To put it more simply, how would a user, reading the Javadoc for this processor
have any F'in clue that a plus is not acceptable in an exponent?
I'd be willing to chalk this up to a bug/limitation in NumberFormat - IFF the
limitation gets documented for this processor. I read through the NumberFormat
Javadoc as carefully as I could and could find no hint that it had such a
limitation. I mean, I just assumed it would accept Java numbers. Obviously my
assumption was wrong. Sigh.
And my real bottom line is that if a double syntax is acceptable by Solr itself
for a double/trie double field, it should be acceptable by this processor...

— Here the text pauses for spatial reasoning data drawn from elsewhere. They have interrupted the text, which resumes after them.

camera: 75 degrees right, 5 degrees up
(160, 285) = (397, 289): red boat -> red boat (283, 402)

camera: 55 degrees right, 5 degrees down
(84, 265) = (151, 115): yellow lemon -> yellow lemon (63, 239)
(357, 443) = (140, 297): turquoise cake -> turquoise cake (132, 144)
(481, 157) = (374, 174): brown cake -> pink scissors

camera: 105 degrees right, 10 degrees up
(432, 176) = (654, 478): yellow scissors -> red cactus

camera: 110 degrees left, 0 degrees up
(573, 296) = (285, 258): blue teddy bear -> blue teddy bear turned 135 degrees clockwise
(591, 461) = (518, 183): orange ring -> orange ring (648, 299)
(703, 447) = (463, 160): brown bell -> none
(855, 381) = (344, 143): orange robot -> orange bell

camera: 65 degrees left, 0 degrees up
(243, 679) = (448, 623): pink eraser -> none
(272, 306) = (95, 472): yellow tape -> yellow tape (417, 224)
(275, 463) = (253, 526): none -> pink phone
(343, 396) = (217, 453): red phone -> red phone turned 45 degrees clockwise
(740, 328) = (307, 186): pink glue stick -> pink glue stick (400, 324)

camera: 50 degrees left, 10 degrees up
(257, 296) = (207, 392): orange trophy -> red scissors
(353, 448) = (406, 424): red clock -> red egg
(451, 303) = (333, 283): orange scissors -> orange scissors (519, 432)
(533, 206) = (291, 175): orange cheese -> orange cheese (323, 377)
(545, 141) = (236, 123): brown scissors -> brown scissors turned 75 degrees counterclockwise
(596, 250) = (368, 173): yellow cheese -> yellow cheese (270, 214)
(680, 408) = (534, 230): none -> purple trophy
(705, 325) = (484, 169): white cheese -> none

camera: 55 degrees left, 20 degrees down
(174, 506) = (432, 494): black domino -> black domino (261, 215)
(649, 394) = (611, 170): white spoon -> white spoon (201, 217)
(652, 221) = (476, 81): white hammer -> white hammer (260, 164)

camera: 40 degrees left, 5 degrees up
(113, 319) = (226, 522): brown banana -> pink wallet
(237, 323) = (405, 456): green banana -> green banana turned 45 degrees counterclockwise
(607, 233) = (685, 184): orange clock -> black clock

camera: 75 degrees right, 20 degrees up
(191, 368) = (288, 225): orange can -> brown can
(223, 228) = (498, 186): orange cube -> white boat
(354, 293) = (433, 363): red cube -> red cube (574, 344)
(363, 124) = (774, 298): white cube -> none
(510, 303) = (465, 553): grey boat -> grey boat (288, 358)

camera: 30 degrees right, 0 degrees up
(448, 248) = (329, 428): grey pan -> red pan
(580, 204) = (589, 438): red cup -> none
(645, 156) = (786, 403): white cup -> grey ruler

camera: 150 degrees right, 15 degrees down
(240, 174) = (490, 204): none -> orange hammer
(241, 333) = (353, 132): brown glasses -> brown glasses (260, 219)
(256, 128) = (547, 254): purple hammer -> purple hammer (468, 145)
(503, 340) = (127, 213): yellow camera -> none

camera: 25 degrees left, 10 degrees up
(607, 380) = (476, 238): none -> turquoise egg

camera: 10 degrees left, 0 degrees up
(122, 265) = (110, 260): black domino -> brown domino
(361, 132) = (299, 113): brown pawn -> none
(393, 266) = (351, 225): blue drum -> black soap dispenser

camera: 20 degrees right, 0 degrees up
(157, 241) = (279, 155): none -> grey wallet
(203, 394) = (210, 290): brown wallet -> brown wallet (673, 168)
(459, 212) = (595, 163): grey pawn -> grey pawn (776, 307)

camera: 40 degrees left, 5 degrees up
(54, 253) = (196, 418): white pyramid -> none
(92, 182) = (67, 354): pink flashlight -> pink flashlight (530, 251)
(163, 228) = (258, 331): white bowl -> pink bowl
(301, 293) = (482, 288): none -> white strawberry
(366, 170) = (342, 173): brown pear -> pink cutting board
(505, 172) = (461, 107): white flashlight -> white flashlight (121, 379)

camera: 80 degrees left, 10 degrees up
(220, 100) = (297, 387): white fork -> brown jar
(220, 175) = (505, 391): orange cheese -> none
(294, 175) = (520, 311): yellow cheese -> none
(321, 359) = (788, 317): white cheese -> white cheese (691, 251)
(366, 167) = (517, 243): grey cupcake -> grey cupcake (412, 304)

or, that any limitation that is different from Solr double field should be
clearly documented.
> ParseDoubleFieldUpdateProcessorFactory is unable to parse "+" in exponent
> -------------------------------------------------------------------------
>
> Key: SOLR-5065
> URL: https://issues.apache.org/jira/browse/SOLR-5065
> Project: Solr
> Issue Type: Bug
> Components: update
> Affects Versions: 4.4
> Reporter: Jack Krupansky
>
> The ParseDoubleFieldUpdateProcessorFactory is unable to parse the full syntax
> of Java/JSON scientific notation. Parse fails for "4.5E+10", but does succeed
> for "4.5E10" and "4.5E-10".
> Using the schema and config from example-schemaless, I added this data:
> {code}
> curl "http://localhost:8983/solr/update?commit=true" \
> -H 'Content-type:application/json' -d '
> [{"id": "doc-1",
> "a1": "Hello World",
> "a2": 123,
> "a3": 123.0,
> "a4": 1.23,
> "a5": 4.5E+10,
> "a6": "123",
> "a7": true,
> "a8": false,
> "a9": "true",
> "a10": "2013-07-22",
> "a11": 4.5E10,
> "a12": 4.5E-10,
> "a13": "4.5E+10",
> "a14": "4.5E10",
> "a15": "4.5E-10"}]'
> {code}
> A query returns:
> {code}
> <doc>
> <str name="id">doc-1</str>
> <arr name="a1">
> <str>Hello World</str>
> </arr>
> <arr name="a2">
> <long>123</long>
> </arr>
> <arr name="a3">
> <double>123.0</double>
> </arr>
> <arr name="a4">
> <double>1.23</double>
> </arr>
> <arr name="a5">
> <double>4.5E10</double>
> </arr>
> <arr name="a6">
> <long>123</long>
> </arr>
> <arr name="a7">
> <bool>true</bool>
> </arr>
> <arr name="a8">
> <bool>false</bool>
> </arr>
> <arr name="a9">
> <bool>true</bool>
> </arr>
> <arr name="a10">
> <date>2013-07-22T00:00:00Z</date>
> </arr>
> <arr name="a11">
> <double>4.5E10</double>
> </arr>
> <arr name="a12">
> <double>4.5E-10</double>
> </arr>
> <arr name="a13">
> <str>4.5E+10</str>
> </arr>
> <arr name="a14">
> <double>4.5E10</double>
> </arr>
> <arr name="a15">
> <double>4.5E-10</double>
> </arr>
> <long name="_version_">1441308941516537856</long></doc>
> {code}
> The input value of a13 was the same as a5, but was treated as a string,
> rather than parsed as a double. So, JSON/Java was able to parse "4.5E+10",
> but this update processor was not.